Uma das provas da diferença do habitual da Jump é que todo o tease e o anúncio oficial vieram PELA Kyoani. Ela promoveu, publicou o vídeo e nada leakou em lugar algum, implicando que, provavelmente, a existência do projeto ficou apenas para o estúdio, o autor do mangá seus editores diretos e alguns executivos da Shueisha.
Nem na próxima edição da Weekly Shonen Jump teremos o anúncio do anime de Ruri ainda. Tendo noção dos vazamentos da revista, para manter o controle de informação com a Kyoani, o anúncio nas páginas da Weekly Shonen Jump só deve aparecer daqui algumas semanas.
E só para lembrar, recém tivemos a Jump Festa, aonde Ruri basicamente não recebeu nada. Nem um painel promovendo o mangá. A Shueisha realmente deixou a Kyoani no controle desse aspecto. Mas isso não quer dizer que a editora não esteja envolvida.

Ao final do vídeo no qual o anime foi anunciado, tivemos esse slide promovendo o mangá com Ruri Dragon. Primeiro relembrando que Ruri Dragon sai na WEEKLY SHONEN JUMP DIGITAL (importante, voltaremos aqui) e que já existem 4 volumes disponíveis para compra.
Um sucesso imenso de imediato, Ruri Dragon publicou seis capítulos na Weekly Shonen Jump, a revista física, e depois ficou 2 anos em hiato por problemas de saúde de seu autor Masaoki Shindo. Foi um baque imenso para a Jump que viu uma obra que vendeu 100 mil cópias em um mês no seu primeiro volume entrar num longo hiato.
A solução encontrada para trazer o mangá de volta foi seu lançamento na Weekly Shonen Jump Digital, a versão virtual da revista. Ela recebe os mesmos mangás com os mesmos capítulos da revista normal: One Piece, Sakamoto Days, Witch Watch, etc, só que com um capítulo bônus de Ruri Dragon a cada duas semanas.
A questão é que além disso, esses capítulos ficam disponíveis para compra individual no serviço Jump+ e isso levou muitos a: 1. não saberem que o mangá retornou 2. associar o hit com a Jump+, enquanto os editores claramente querem que essa marca de sucesso seja associada com a Weekly Shonen Jump, que perdeu vários de seus maiores hits nos últimos anos.
Trazer Ruri Dragon em anime pela Kyoani é uma forma de revitalizar uma marca de enorme potencial de mercado e que dá a impressão da Shonen Jump ainda ter várias obras de sucesso. Até hoje quando um volume de Ruri é lançado, as lojas japonesas o colocam entre os destaques da Weekly Shonen Jump. Quando estive lá em Novembro, as lojas sempre botavam em destaque os volumes novos de One Piece e Ruri Dragon, com os demais lançamentos do mês em claramente uma posição menor de foco.

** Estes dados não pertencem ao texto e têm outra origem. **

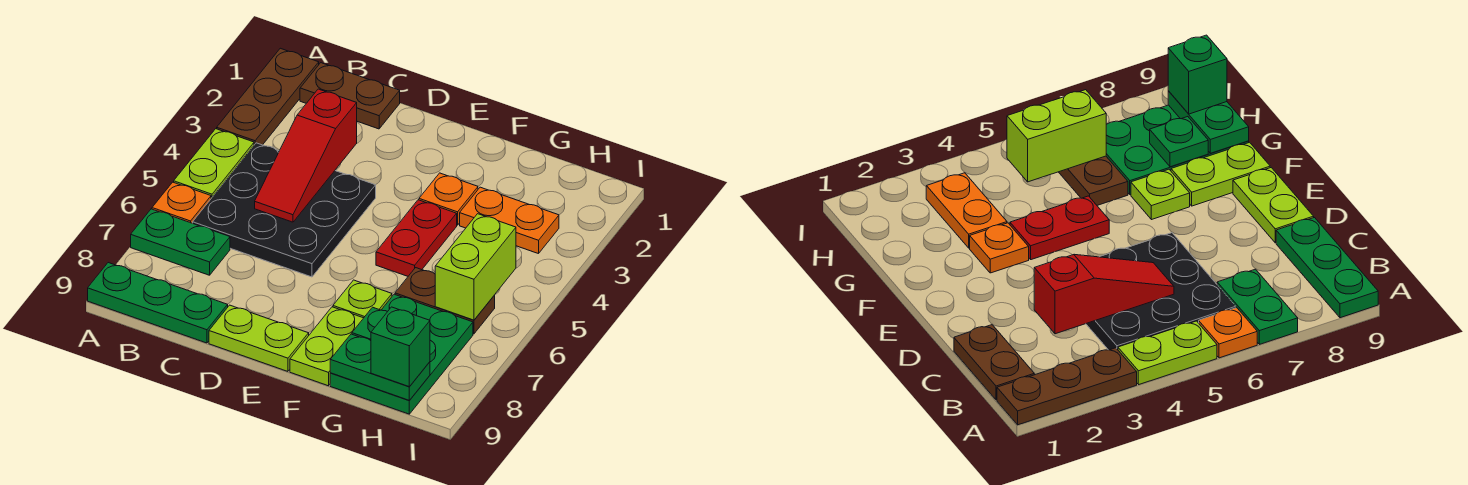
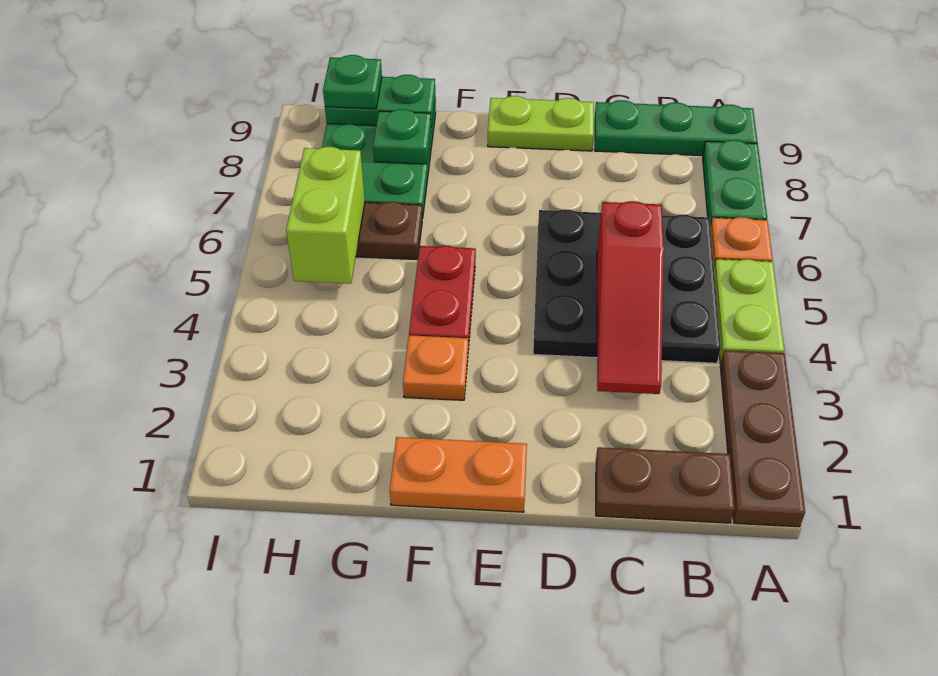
green plate A7:B7 level 1 -> green plate A7:A8 level 1
red slope C3:C5 level 2 top 3 -> red slope C3:C5 level 2 top 5
lime plate F7 level 1 -> none
lime plate F8:F9 level 1 -> none
orange plate G3:H3 level 1 -> orange plate E1:F1 level 1
green brick H9 level 3 -> green plate H9 level 3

Ainda não dá para saber o quanto cada empresa terá de controle de aspectos como merch ou a imagem do anime em si, mas dá para ver claramente como tanto Jump quanto Kyoani enxergam essa como uma parceria Ganha Ganha para os dois lados, tanto uma ênfase enorme na grandiosidade da colaboração entre duas marcas renomadas.
A Shueisha basicamente garante que uma de suas obras com mais potencial terá uma adaptação excelente e segurança de sucesso, além de trazê-la de volta à conversa após o hiato ter impactado seu crescimento. Enquanto isso a Kyoani fará uma adaptação que já chega com uma fanbase grande, diferente da maioria de suas obras, e pode expandir ainda mais o seu público. Os dois lados podem ter cedido um pouco do controle que habitualmente teriam sobre seus anime, mas com os dois saindo vencedores com um grande sucesso.
A Kyoani ainda deve ter um controle criativo enorme sobre como adaptar Ruri. Se a obra não fosse da Jump, não haveria surpresa alguma do estúdio ter se interessado: Ruri se assemelha muito às vibes de vários anime de sucesso deles, sendo um slice of life com elementos fantásticos e designs fofos. Não era incomum ver gente falando que Ruri é uma obra da Manga Time Kirara perdida na Shonen Jump.
Isso não quer dizer que a Kyoani está mudando então. Terem feito Koe no Katachi não implicou em mais adaptações da Magazine. Eles devem continuar adaptando obras que interessem seus criadores.
Vi gente falar “isso quer dizer que a Kyoani poderia adaptar um mangá como Madan no Ichi?” e, como provado por esse anúncio, nada é impossível. Porém também não se torna algo provável. Não sei se o estúdio teria interesse e também não acho que a Shueisha queira um estúdio que faça 12 episódios só por ano e depois Ichi fique esperando 3 ou 4 anos para ganhar mais uma cour. Ruri já encaixa perfeitamente na imagem e necesidades de produção do estúdio, tanto por seu gênero como o fato de receber menos capítulos que um mangá semanal.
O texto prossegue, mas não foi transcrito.